Mungkin di situlah letak sosok yang disebut sebagai 'pasangan'. Sebagaimana dalam hadits:
اَلدُّنْيَا مَتَاعٌ وَخَيْرُ مَتَاعِ الدُّنْيَا اَلْمَرْأَةُ الصَّالِحَةُ
“Dunia itu kesenangan, dan sebaik-baik kesenangan dunia adalah wanita shalihah.” (HR. Muslim)
Atau ayat yang terkenal itu, yang suka kita dengar kalau ada doa selepas salat:
“Dan orang orang yang berkata, “Ya Rabb kami, anugrahkanlah kepada kami isteri-isteri kami dan keturunan kami sebagai qurrata a’yun (penyenang hati kami), dan jadikanlah kami imam bagi orang-orang yang bertakwa.” (Al-Furqan : 74)
Ulama menerangkan juga bahwa makna 'istri' di sini adalah 'pasangan'. Maka, itu juga berlaku bagi 'suami'.

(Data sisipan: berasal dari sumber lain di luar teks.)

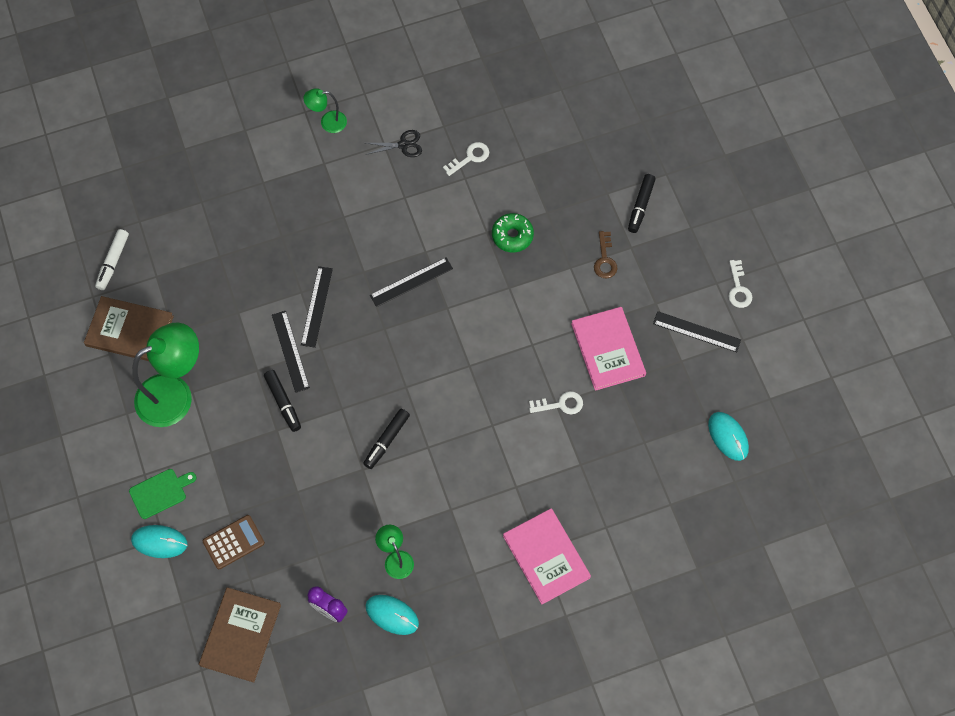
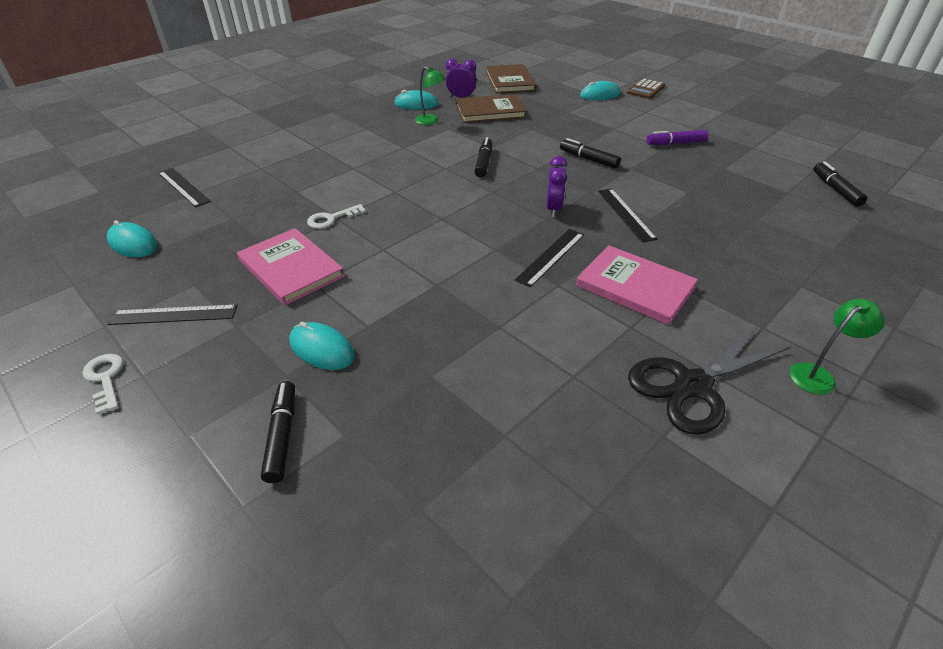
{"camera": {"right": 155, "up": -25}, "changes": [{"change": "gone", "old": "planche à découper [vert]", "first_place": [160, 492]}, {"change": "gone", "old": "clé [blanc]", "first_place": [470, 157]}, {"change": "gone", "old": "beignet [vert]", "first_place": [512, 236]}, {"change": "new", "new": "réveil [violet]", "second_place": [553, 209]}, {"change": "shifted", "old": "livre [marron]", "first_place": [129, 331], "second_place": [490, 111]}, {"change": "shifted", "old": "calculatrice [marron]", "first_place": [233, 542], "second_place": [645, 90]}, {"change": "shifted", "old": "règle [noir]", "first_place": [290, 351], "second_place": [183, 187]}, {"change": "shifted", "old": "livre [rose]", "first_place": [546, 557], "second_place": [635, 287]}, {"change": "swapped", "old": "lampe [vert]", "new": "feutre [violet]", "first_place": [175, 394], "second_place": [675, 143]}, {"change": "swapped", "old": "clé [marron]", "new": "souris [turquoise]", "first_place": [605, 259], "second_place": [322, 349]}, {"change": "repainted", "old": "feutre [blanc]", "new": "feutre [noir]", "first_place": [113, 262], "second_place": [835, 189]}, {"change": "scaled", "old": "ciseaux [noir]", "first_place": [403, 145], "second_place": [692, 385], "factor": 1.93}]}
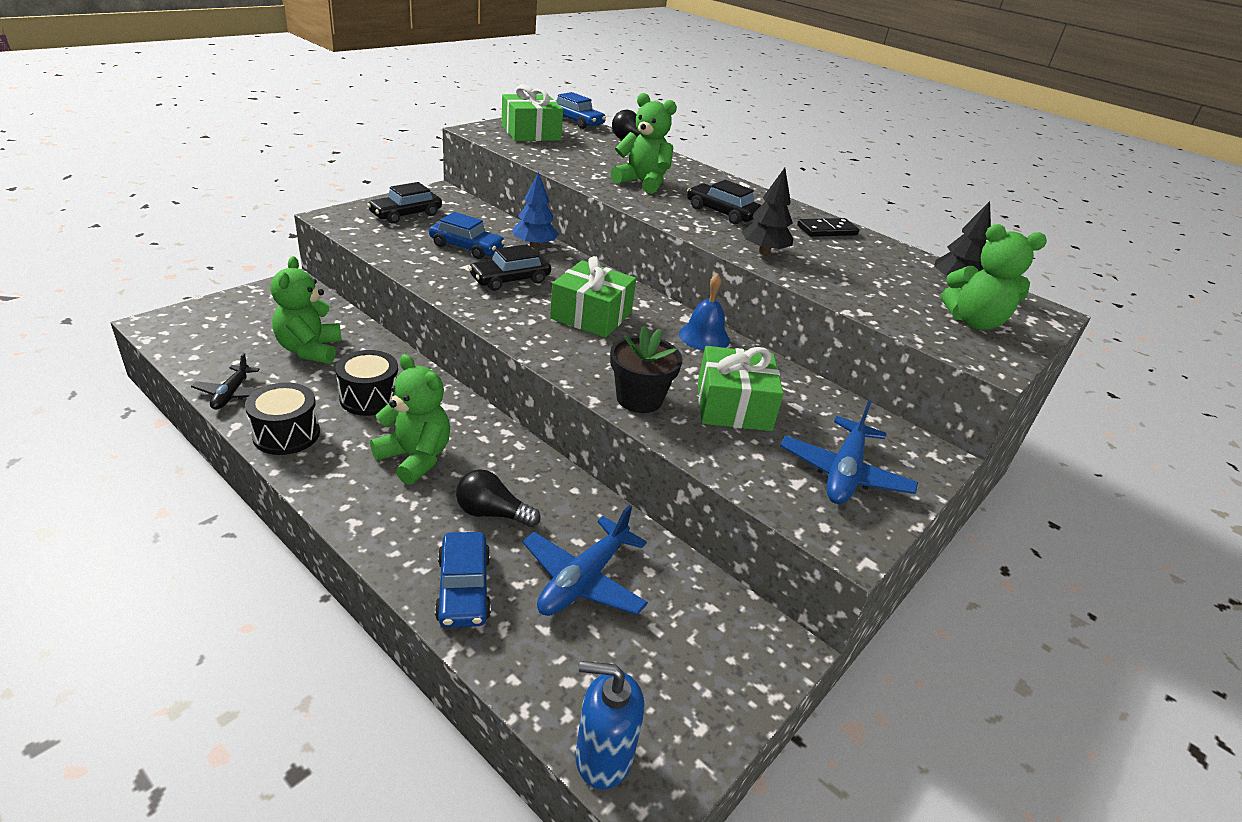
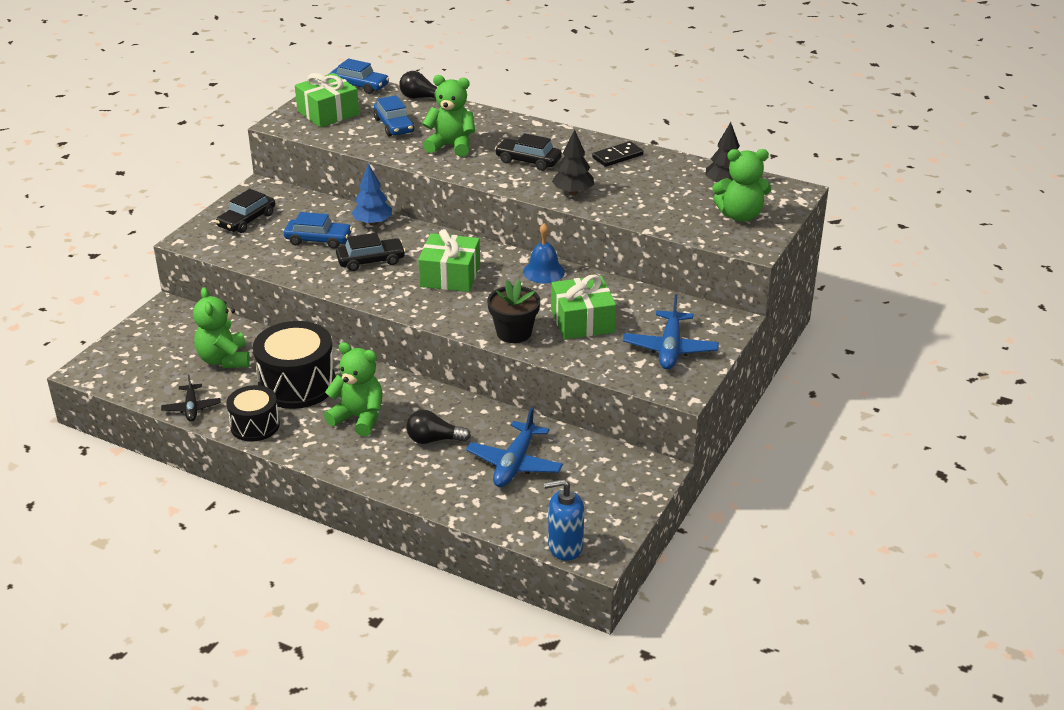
{"camera": {"right": -10, "up": 0}, "changes": [{"change": "shifted", "old": "voiture [bleu]", "first_place": [463, 588], "second_place": [394, 125]}, {"change": "rotated", "old": "voiture [noir]", "first_place": [510, 279], "second_place": [371, 261], "degrees": -150}, {"change": "scaled", "old": "tambour [noir]", "first_place": [370, 398], "second_place": [297, 384], "factor": 1.64}]}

Tapi tunggu... ternyata 'keturunan' pun bisa menjadi qurrata a'yun ya. Berarti sebenarnya 'orangtua' atau 'sesepuh' juga bisa membuat kita nyaman? Tapi, benarkah demikian wkwk? Kalau soal ini sih, saya tahu sebagian dari pembaca di sini memiliki orangtua yang sangat suportif menjadi tempat bercerita. Sementara sebagian yang lain memiliki orangtua yang justru menekan dan membuat anaknya malas bercerita.

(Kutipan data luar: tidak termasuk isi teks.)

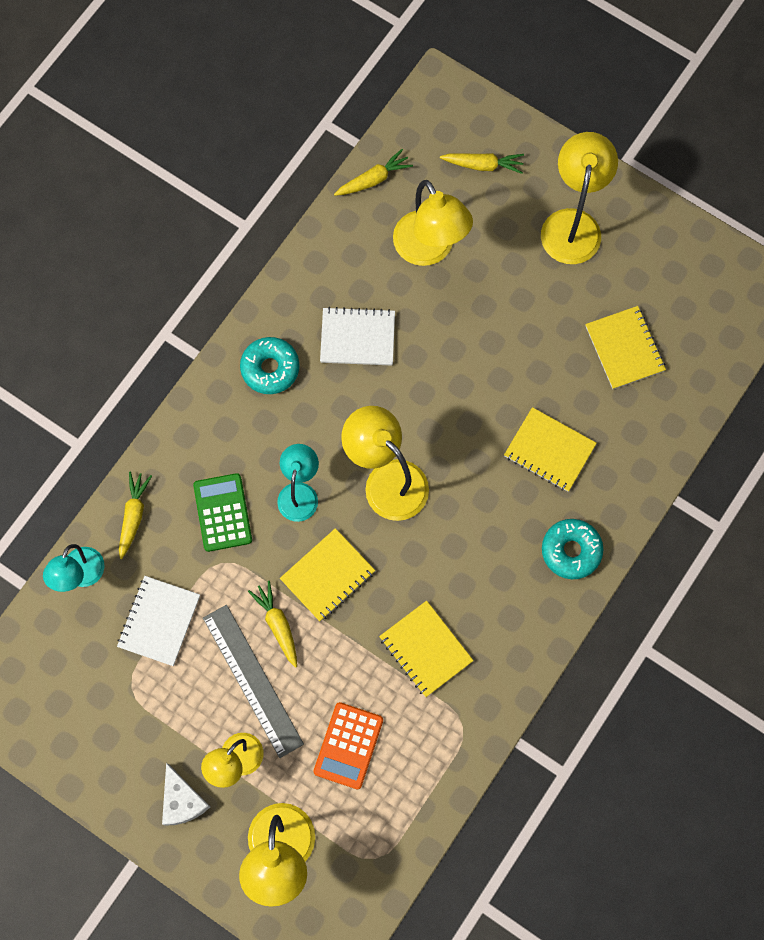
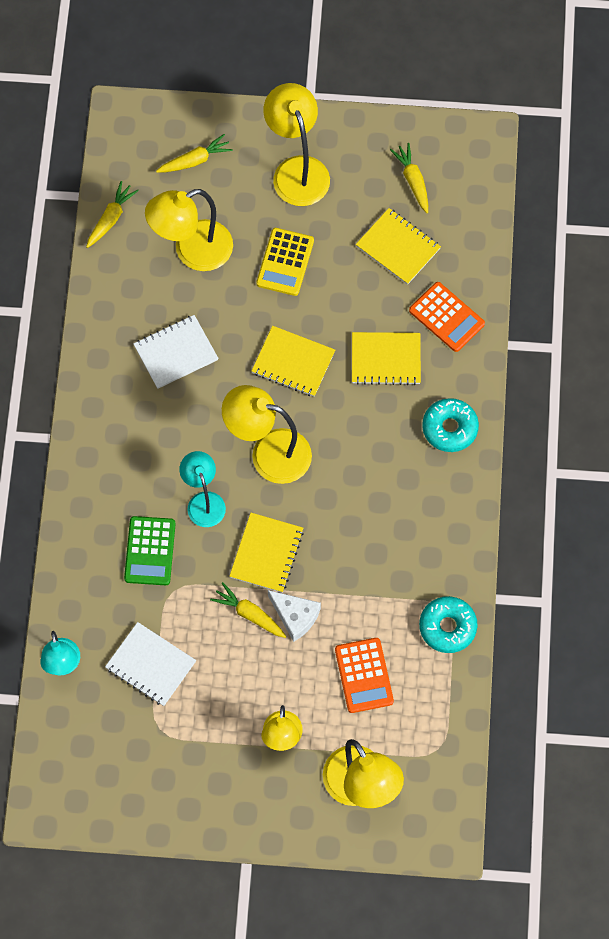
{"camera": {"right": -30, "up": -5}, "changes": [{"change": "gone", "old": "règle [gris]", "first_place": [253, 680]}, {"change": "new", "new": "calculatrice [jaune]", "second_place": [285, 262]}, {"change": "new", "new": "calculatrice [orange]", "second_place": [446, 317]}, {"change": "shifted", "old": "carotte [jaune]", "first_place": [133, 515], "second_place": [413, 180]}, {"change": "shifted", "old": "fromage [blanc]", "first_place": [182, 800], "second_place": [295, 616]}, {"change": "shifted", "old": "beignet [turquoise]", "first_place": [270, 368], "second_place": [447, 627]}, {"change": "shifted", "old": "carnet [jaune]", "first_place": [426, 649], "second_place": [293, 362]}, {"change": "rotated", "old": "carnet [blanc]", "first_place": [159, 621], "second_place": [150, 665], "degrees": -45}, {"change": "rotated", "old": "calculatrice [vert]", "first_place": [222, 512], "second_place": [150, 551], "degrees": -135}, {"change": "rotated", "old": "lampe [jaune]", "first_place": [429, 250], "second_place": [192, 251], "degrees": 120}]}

Saya? Menurut saya, saya adalah tipe yang terakhir.
Mungkin itu juga alasan mengapa otak saya meng-gaslighting diri sendiri bahwa 'mungkin menikah lebih enak'. Saya ngga mencari romance per se, bahkan menurut saya, saya cukup anti-romantic. Ketika memikirkan calon pasangan, saya tidak ngurus apakah jantung saya berdegup kencang ketika melihatnya #eaak, atau jatuh cinta pada pandangan pertama.

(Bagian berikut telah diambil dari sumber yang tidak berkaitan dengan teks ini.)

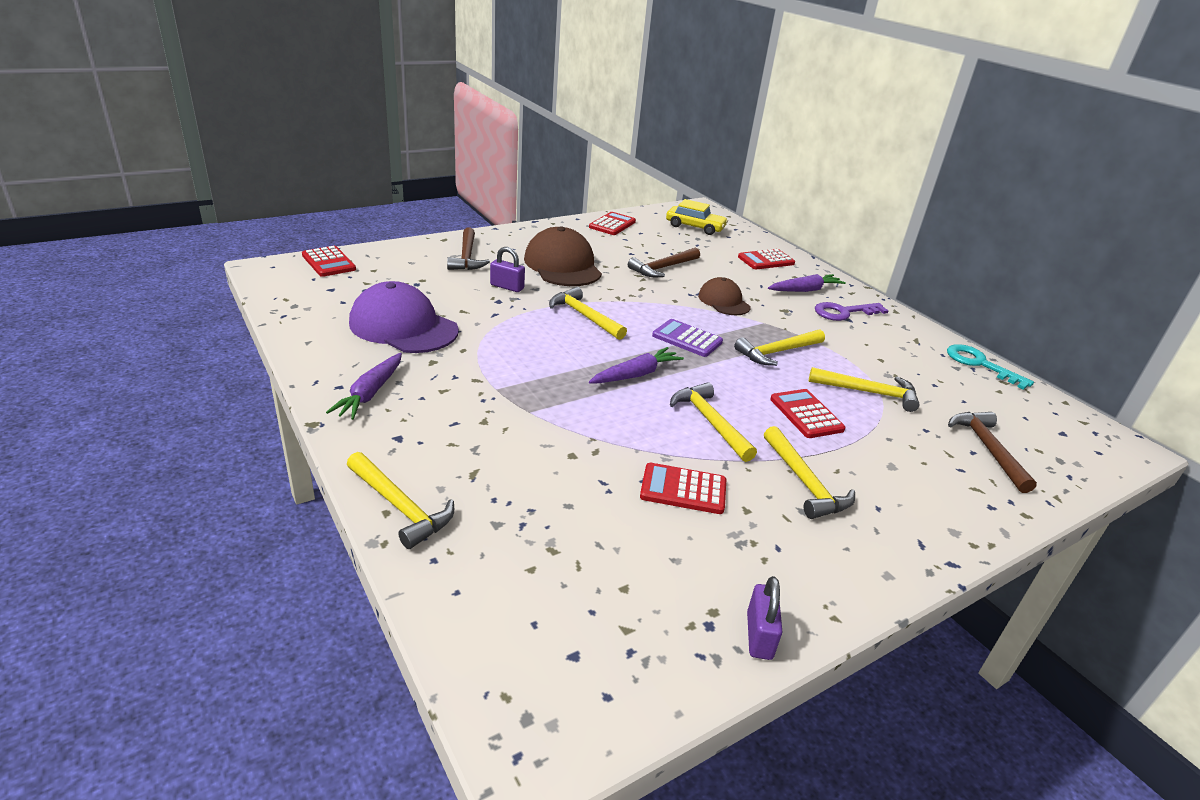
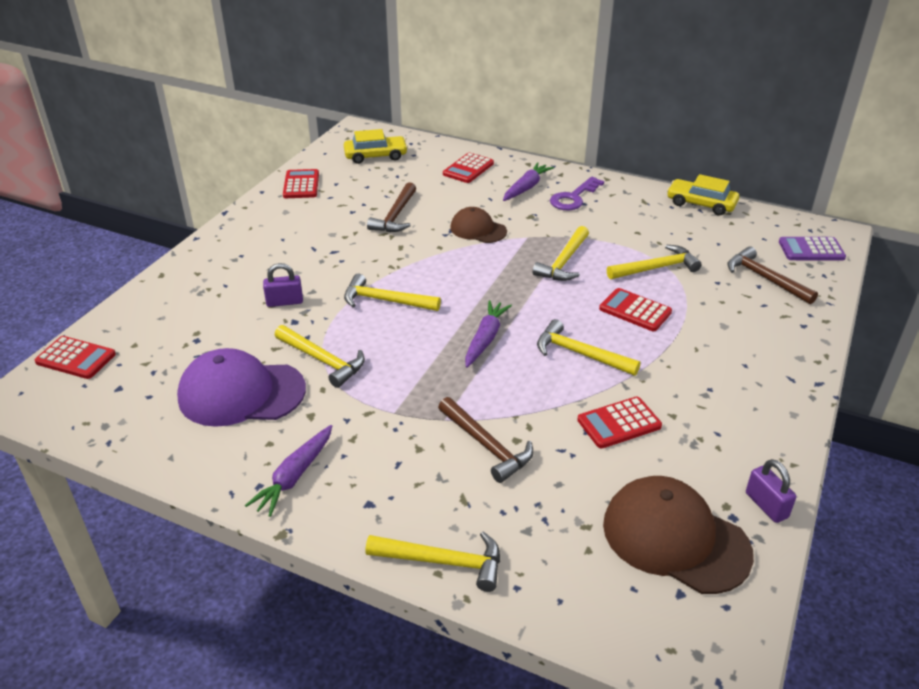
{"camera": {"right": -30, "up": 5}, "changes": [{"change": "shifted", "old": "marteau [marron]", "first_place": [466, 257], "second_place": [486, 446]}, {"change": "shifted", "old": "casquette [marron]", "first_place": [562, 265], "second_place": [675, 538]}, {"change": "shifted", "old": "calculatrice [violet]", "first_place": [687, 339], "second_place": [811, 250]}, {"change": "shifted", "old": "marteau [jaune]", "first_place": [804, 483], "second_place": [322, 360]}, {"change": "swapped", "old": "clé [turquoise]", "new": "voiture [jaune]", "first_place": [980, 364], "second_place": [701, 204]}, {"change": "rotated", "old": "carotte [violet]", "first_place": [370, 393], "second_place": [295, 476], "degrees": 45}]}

Justru yang saya pikirkan adalah apakah ia se-visi dan se-misi dengan saya. Yang maksudnya adalah dalam hal apakah ia menjadikan Islam bukan hanya tuntunan spiritual saja... tapi tuntunan spiritual dan politis sekaligus (alias millah/jalan hidup).
Menjadikan Islam sebagai tuntunan spiritual sekaligus millah itu sesuatu yang BERAT, sungguh. Ketika kami menikah, lalu ingin memiliki rumah, ia harus sama seperti saya tidak mau kredit KPR di bank. Susah lo itu. Alhasil harus butuh ngontrak berapa lama dan nabung berapa lama untuk memiliki rumah? Yang lebih susah lagi tentunya menghadapi cibiran orang-orang terdekat, apalagi mertuanya (alias ibu istrinya ini) yang pasti kesal menantunya terlalu 'fanatik beragama' dan 'tidak siap menikah'.
Iya, seperti anaknya, yang 'fanatik beragama' ini.
Tentunya saya punya alasan. KPR di bank itu riba, riba itu dosa, dosa itu tidak berkah. Selesai. Begitulah penilaian sesuai standar Ilahi.
Kalau standar yang agak duniawinya sih begini: riba itu membuat utang berlipat ganda. Utang berlipat ganda itu bikin susah. Contoh, kamu ingin membeli rumah seharga Rp 500 juta, harus utang dulu ke bank. Jika ditotal-total, utang kamu itu bisa menjadi Rp 700-800 juta karena BUNGA. Atau jika KPR-nya 20 tahun-an, utang kamu bisa menjadi Rp 1 miliar atau lebih sedikit -- karena BUNGA.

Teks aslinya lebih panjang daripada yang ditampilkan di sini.